ボクシングのWBA世界フライ級とIBF世界ミニマム級のダブル世界戦(31日、エディオンアリーナ大阪)の調印式が30日、大阪市内のホテルで行われ、異例の騒動があった。

 WBA世界フライ級戦で王者井岡一翔(26=井岡)には黒グローブ、前王者の同級2位フアンカルロス・レベコ(32=アルゼンチン)には青グローブを配られた直後だった。レベコ陣営から「井岡のグローブをチェックしたい」と要望があり、さらに「黒の方が見栄えがいい。我々も黒グローブを使いたい」と要求してきた。ただ、両陣営に用意されたグローブは予備を含めて黒2つ、青2つだけ。井岡陣営は「もう1つの黒はグローブが破れた時の予備だから、使えない」と主張。レベコ陣営も引き下がらず、両陣営から怒号が飛び交う事態になった。結局、40分近く激しい口論が続き、最後はレベコ陣営が青グローブを受け入れたが、公式記者会見はなくなり、前日計量も5分ほど遅れてしまった。

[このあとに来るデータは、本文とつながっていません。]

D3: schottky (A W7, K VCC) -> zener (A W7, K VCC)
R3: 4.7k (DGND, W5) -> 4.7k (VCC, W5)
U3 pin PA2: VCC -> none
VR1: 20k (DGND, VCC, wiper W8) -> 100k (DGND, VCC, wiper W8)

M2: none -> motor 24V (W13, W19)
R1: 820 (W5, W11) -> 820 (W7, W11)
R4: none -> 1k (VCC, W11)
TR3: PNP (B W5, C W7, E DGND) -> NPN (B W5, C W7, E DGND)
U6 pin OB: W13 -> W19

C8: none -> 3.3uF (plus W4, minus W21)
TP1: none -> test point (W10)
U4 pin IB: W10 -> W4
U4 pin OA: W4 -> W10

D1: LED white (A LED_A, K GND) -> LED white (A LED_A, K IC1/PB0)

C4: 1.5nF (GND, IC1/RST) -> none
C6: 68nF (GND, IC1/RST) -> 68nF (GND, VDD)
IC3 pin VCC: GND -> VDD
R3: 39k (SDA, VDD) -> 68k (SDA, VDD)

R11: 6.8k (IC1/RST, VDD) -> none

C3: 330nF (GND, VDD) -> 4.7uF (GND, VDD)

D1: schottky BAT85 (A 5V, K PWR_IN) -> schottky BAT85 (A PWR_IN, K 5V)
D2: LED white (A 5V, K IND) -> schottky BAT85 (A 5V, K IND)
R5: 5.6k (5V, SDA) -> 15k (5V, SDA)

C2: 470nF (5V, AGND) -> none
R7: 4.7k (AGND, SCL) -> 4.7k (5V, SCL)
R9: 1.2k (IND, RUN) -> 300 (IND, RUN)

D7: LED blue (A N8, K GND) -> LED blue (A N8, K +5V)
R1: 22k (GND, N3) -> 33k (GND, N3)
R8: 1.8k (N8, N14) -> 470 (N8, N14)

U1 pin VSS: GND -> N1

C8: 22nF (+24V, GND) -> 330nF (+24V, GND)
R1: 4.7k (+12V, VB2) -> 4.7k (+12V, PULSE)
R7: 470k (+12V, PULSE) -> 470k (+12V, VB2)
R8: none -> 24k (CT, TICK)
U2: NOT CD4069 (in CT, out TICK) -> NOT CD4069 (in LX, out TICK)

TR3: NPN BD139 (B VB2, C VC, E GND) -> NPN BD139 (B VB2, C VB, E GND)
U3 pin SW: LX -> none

 意味不明の“クレーム”を受けた井岡の父一法会長は「こっちが青で、向こうも青でいいのではと言っても、それも嫌だと言う。グローブの色はチャンピオン側が決めること。最後はWBAのスーパーバイザーが『(レベコ側が)おかしい』と言ってくれた」と、思わぬ騒動に顔をしかめた。激しい“前哨戦”にも王者井岡は「僕自身は何も問題ない。平常心で何も変わらないです」と、心が揺れることはなかった。